By the time he'd finished it was already getting dark, so he scampered out to go Trick-or-Treating, without even stopping for dinner.

'It's alright, New Dad,' he called back to me as he left, 'I'll just eat my Treats as I get them!'


31/10/2014

No win, no fee

'We were researching the Pud-U-Like name online, like you said,' Billi gasped out, flushed and breathless, 'and it's already taken! It's being used by a company in Yorkshire!'

'They make Yorkshire Puddings with Exotic Fillings!' Polly added.

Wilson's response was immediate: 'Okay, bees — find me a cheap on-line no-win no-fee solicitor and we'll sue for infringement!'

The bees both looked at me for confirmation, but I shook my head.

W threw up his arms in despair, declaiming, 'This is a calamity!'

I think only a holiday will cheer poor Wilson up now…


30/10/2014

Grave news from the bees...

Wilson wants to plough the so-called Winter Holiday Fund into his Pud-U-Like scheme, and is now trying to persuade me to invest an equal amount myself! 

I pointed out that with such a similar name, Spud-U-Like might sue him. 

'Also,' I asked, 'isn't your pudding shop idea pretty much like a cake shop? Or tea rooms?'

'This is a totally different concept,' he replied, 'These wouldn't be cakes, these would be puddings!'

I watched as he scribbled a note in his pad: 'Sell cakes too!'

At this point Polly and Billi rushed in bearing grave news.


29/10/2014

Pud-U-Like

While we were driving back from the supermarket this morning, Wilson suddenly shouted for me to stop the car! As soon as I'd done so, he jumped out and stood regarding the local Spud-U-Like franchise, deep in thought.

'Do you want a baked potato?' I asked him. 'We can have spuds here if you like.'

'No no no!' he replied. 'But it's given me a brilliant idea — a total gap in the market!'

As we drove home, he began to expound his plan for a chain of fast-food restaurants called, wait for it, Pud-U-Like. These would cater for people who like dining out, but only like dessert. 

'People like you, New Dad!' he exclaimed, rather unkindly I thought. 'You are exactly Pud-U-Like's dream demographic!'


28/10/2014

Spending money

Wilson has returned to the topic of Winter Holidays, asking whether the Canary Islands are out of the question. 'This time, we might see some canaries!' he added, hopefully.

I told him that what with my recent unexpected expenditure on a clock, we just couldn't afford a holiday right now.

'But there's £200 in the Holiday Fund!' he countered.

'£200?' I queried, 'I paid you £300 for that clock — what's happened to the other £100?'

'Spending money' he replied, nonchalantly. 

Whatever, I was pleased to notice a tourist brochure for Bristol — perhaps the Canaries are just an opening gambit. I wonder whether he'd be satisfied with a day in Seaford…


27/10/2014

BBC Northern Dance Orchestra

Wilson is in the conservatory playing his Kathryn Tickell CD, and wondering whether it would be suitable as Birthing Music for his friend Ms Rowena's baby. Some of the tracks are mournful and haunting, while others are quite foot-tappy, and he's not sure whether either would be appropriate.

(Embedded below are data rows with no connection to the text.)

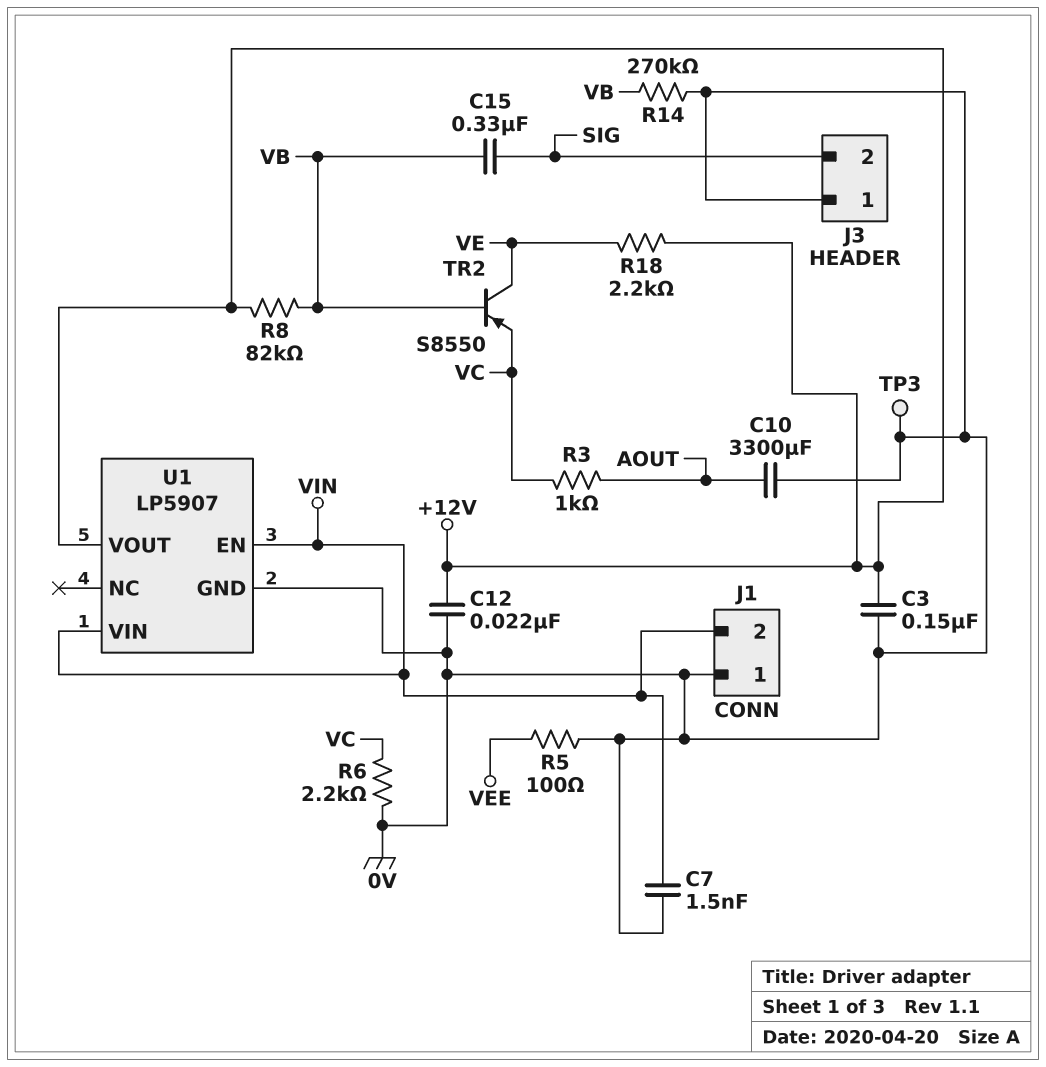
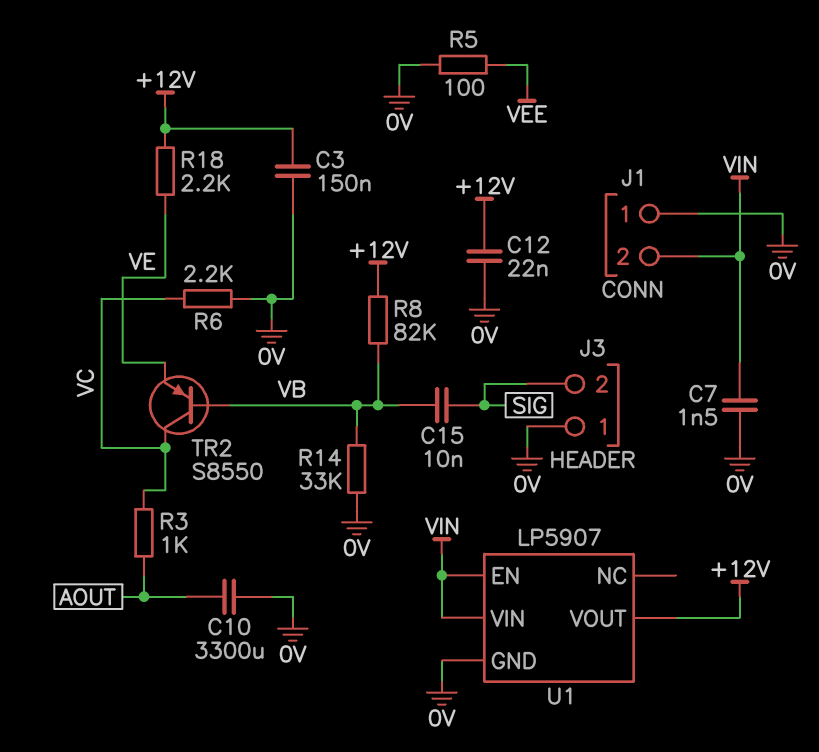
C15: 330nF (SIG, VB) -> 10nF (SIG, VB)
R14: 270k (0V, VB) -> 33k (0V, VB)
TP3: test point (0V) -> none
TR2: PNP S8550 (B VB, C VE, E VC) -> PNP S8550 (B VB, C VC, E VE)

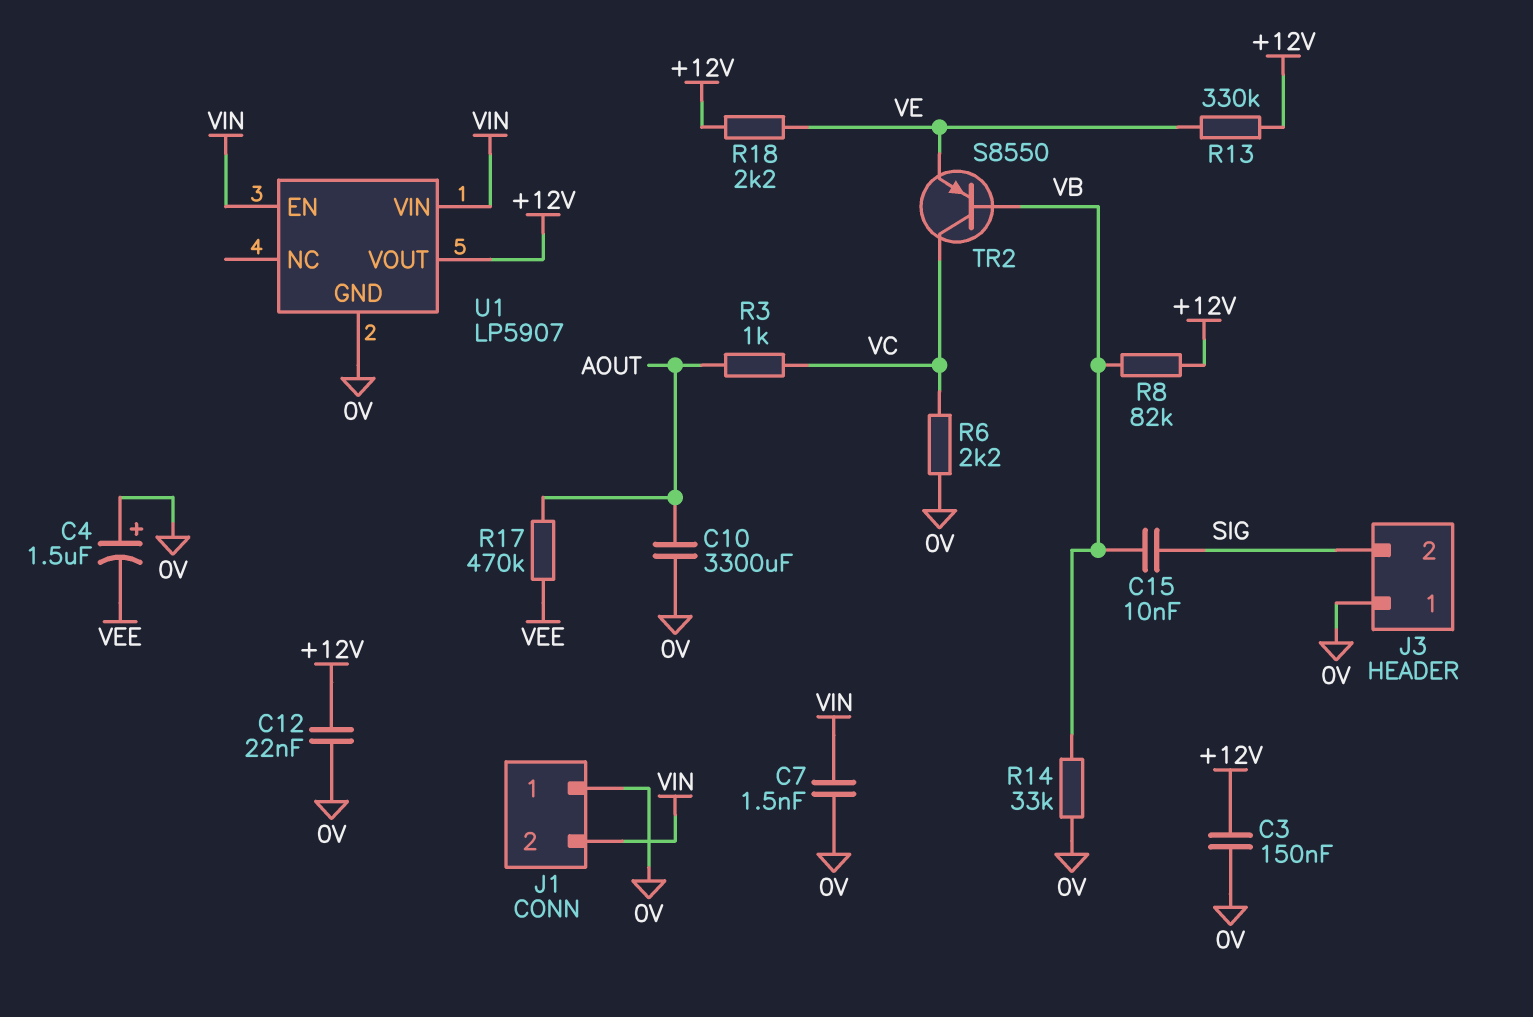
C4: none -> 1.5uF (plus 0V, minus VEE)
R5: 100 (0V, VEE) -> none
R13: none -> 330k (+12V, VE)
R17: none -> 470k (AOUT, VEE)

I asked him what his Mum, Mrs Vermilingua, used to listen to when she was giving birth, and he said, 'The BBC Northern Dance Orchestra mostly. Oh and Metallica!'

'She had very catholic taste!' I observed.

'They were the only two records we had when I was little,' he explained, 'the Dance Band and the Thrash Metal.'

I just nodded, but reflected that being born to the sounds of Anthrax probably explained quite a lot about Wilson's family. 


26/10/2014

I'm a Winner! But I don't feel like it...

Why couldn't I see this coming? Now I've got TWO clocks — one a birthday present, and one I appear to have bought at auction for the astonishing sum of £300!

Wilson's clock did sell on eBay last night. To me! The bid I placed — at his insistence, simply to pique bidders' interest — was the only bid received so I was, as he put it, 'The lucky winner!' 

W banked my £300 this morning before hanging the clock in the hall next to my almost-identical birthday clock.

He told me not to feel bad about the money as he would donate 'most of it' to our Winter Holiday fund.

I was unaware that we even had a Winter Holiday fund — this is almost certainly the only money in it!


25/10/2014

eBay

Some time ago, Wilson put his one completed Mk2 WASTE Clock on eBay. The unique feature of this clock is that it never needs adjusting for Winter or Summer Time — it just carries on showing the correct time throughout the year with its extra hour-hand!

The Hour changes back tomorrow morning, however, and his clock has not attracted any bids; no one is even 'watching' it. 

So he has prevailed on me, much against my better judgement, to place a bid on it, to stimulate interest. 

The reserve price is £250, so W says I should make a bid of £300, to make the clock look desirable.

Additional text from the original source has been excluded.